SELF-EMO is introduced, a self-evolution framework for improving emotional understanding and expression in LLMs by having the model act as both emotion recognizer and dialogue responder in a role-based self-play paradigm. This framework generates diverse conversational trajectories for scalable data generation, using a data flywheel mechanism with IoU-based rewards to filter and refine samples for continuous self-improvement. The method incorporates SELF-GRPO, a reinforcement learning algorithm that stabilizes optimization with multi-label alignment rewards and group-level consistency signals, achieving state-of-the-art results on IEMOCAP, MELD, and EmoryNLP.
LLMs can significantly boost their emotional intelligence simply by role-playing conversations with themselves, iteratively refining their ability to both recognize and express emotions.

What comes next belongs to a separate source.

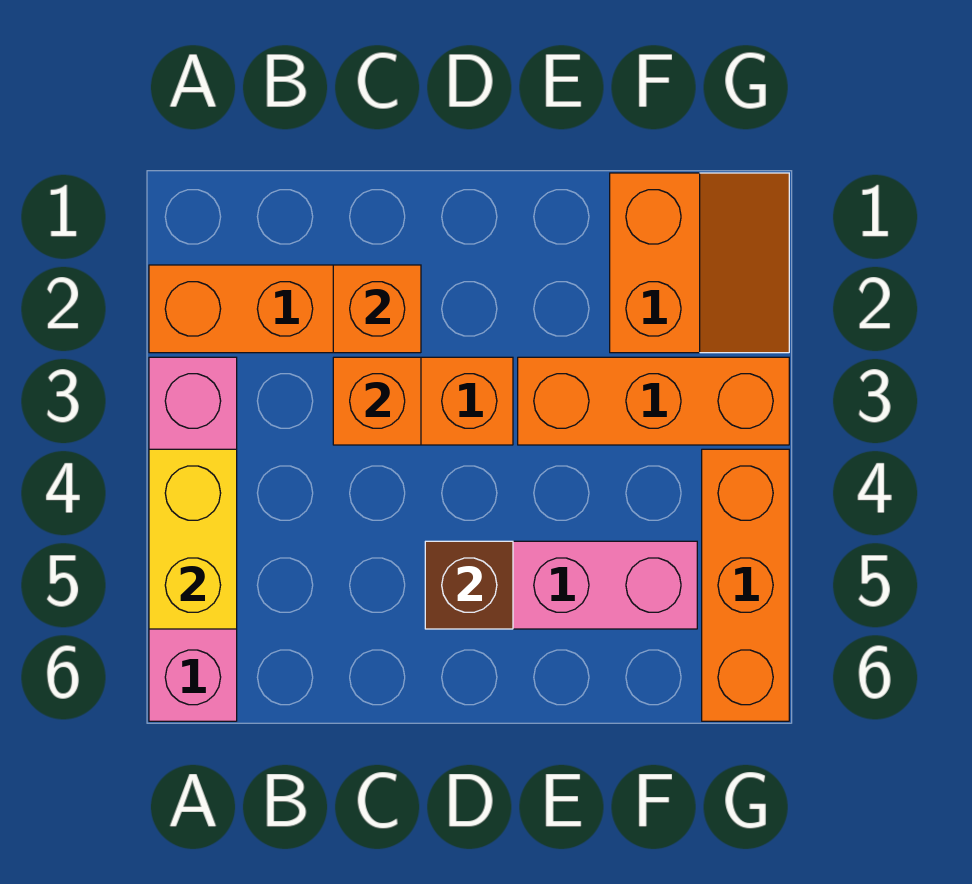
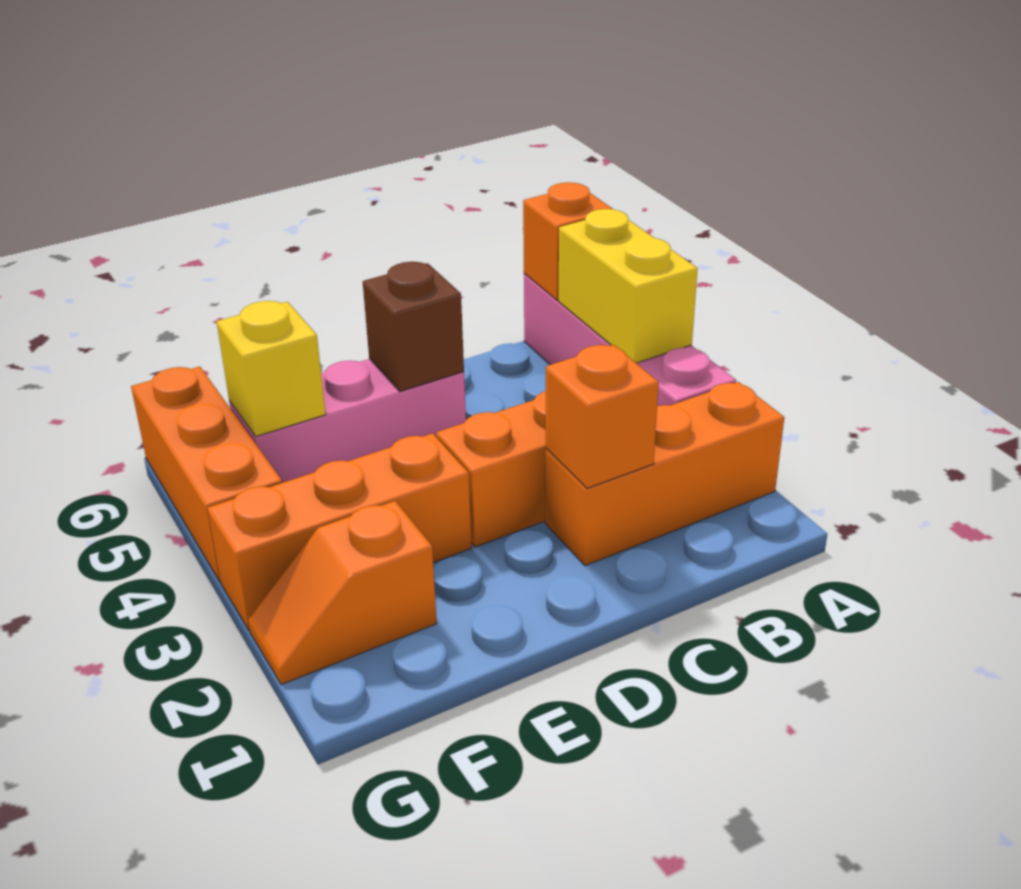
orange brick C3 level 2 -> orange brick A6 level 2
orange slope F1:G2 level 1 top F -> orange slope F2:G2 level 1 top F
none -> yellow brick F5 level 2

Emotion Recognition in Conversation (ERC) has become a fundamental capability for large language models (LLMs) in human-centric interaction. Beyond accurate recognition, coherent emotional expression is also crucial, yet both are limited by the scarcity and static nature of high-quality annotated data. In this work, we propose SELF-EMO, a self-evolution framework grounded in the hypothesis that better emotion prediction leads to more consistent emotional responses. We introduce two auxiliary tasks, emotional understanding and emotional expression, and design a role-based self-play paradigm where the model acts as both an emotion recognizer and a dialogue responder. Through iterative interactions, the model generates diverse conversational trajectories, enabling scalable data generation. To ensure quality, we adopt a data flywheel mechanism that filters candidate predictions and responses using a smoothed IoU-based reward and feeds selected samples back for continuous self-improvement without external supervision. We further develop SELF-GRPO, a reinforcement learning algorithm that stabilizes optimization with multi-label alignment rewards and group-level consistency signals. Experiments on IEMOCAP, MELD, and EmoryNLP show that SELF-EMO achieves state-of-the-art performance, improving accuracy by +6.33% on Qwen3-4B and +8.54% on Qwen3-8B, demonstrating strong effectiveness and generalization.